When getting across tricky vocabulary use cards in a plenary. In a lesson on material properties, I've given children two cards, one with "insulator" written on and one with "conductor". I hold up a material, children show quick as a flash the property of that material. I confirm the correct property, reinforcing how to pronounce the vocabulary. You could even end with a spelling challenge in which a volunteer comes to the front to try to spell the key word, every other child in the room using their cards to test whether the spelling is correct while at same time learning it themselves.
Use cards to reinforce punctuation: give children a set of cards with a full stop, question mark and exclamation mark. Say a sentence, ask children to show the punctuation needed at the end, then let children try this with each other. Make this more complex by adding a comma, some speech marks and so on. As you slowly read a passage children attempt to display punctuation needed.

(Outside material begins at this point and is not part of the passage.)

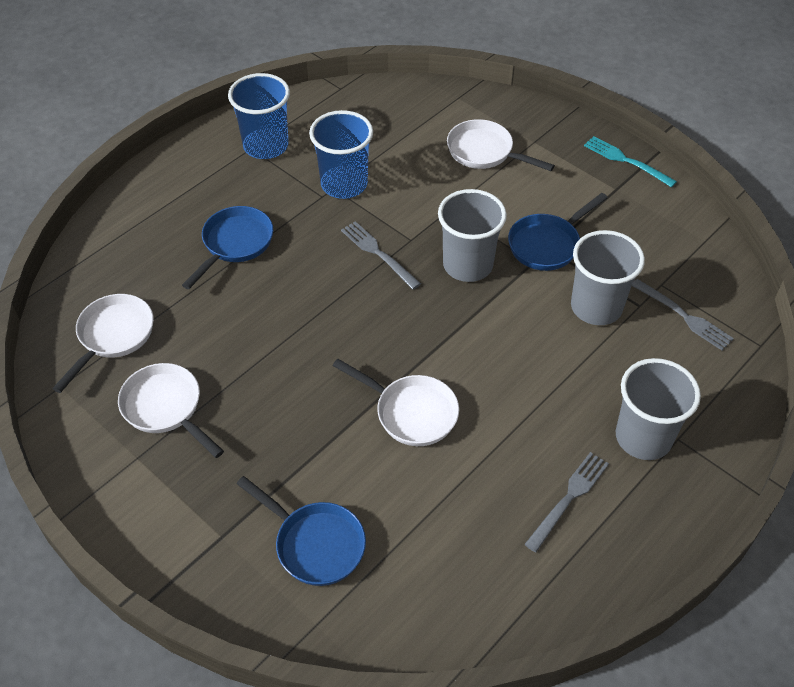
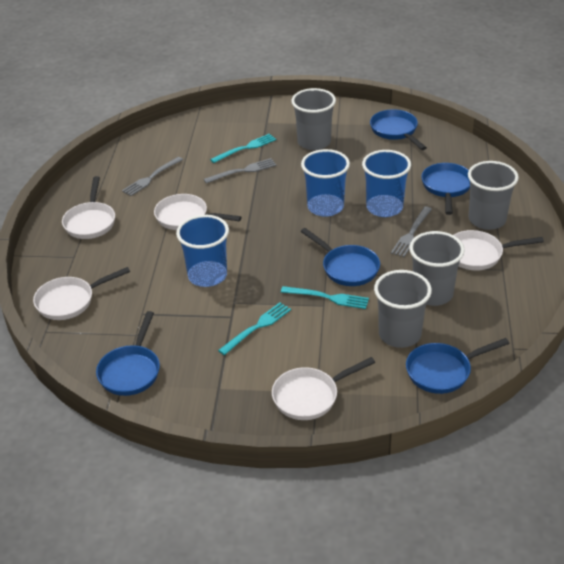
blue cup: 2 -> 3
blue pan: 3 -> 5
grey cup: 3 -> 4
turquoise fork: 1 -> 3
white pan: 4 -> 5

Use cards with meaningful vocabulary from a lesson or topic, for instance names of Egyptian gods, to divide children into differing tasks for individual work. So all those with Isis might do task abc, while those with Osiris will work on xyz. This can help divide children into differentiated groups more seamlessly than isolating children in lower ability sets.

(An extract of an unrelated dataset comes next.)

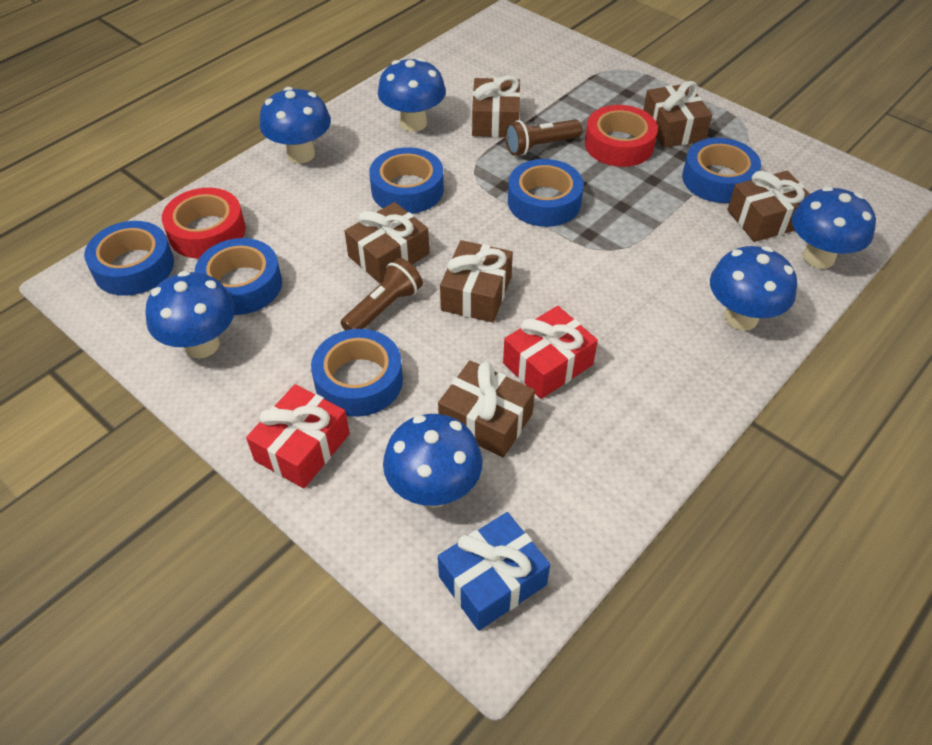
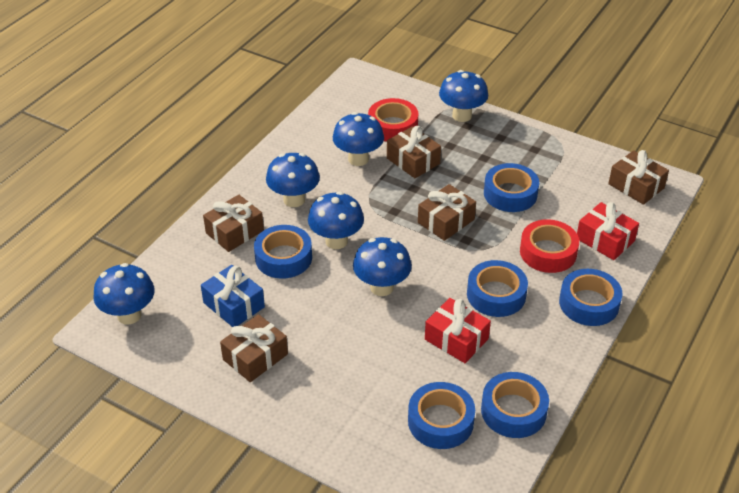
brown flashlight: 2 -> 0
brown gift: 6 -> 5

Use coloured cards as keys to tasks. For example in numeracy, rather than working through a sheet of problems, children could collect one problem at a time from a box that matches their card colour (this allows for independence and movement round the room). Alternatively, when problem solving, set a rule that children can only work with a child that has a contrasting colour or the same colour (good at mixing gender or ability).
In geography, or during spare moments in the day, hand out sets of cards with physical features or categories written on them such as river, mountain, town, country. Play a quick quiz: say a name such as Stour or Clent and children use a card to show what they think it could be.
Give each child a set of traffic light colours for use in all lessons and ask them to show green when they're confident and concentrating, yellow when needing reassurance and when they need help show red.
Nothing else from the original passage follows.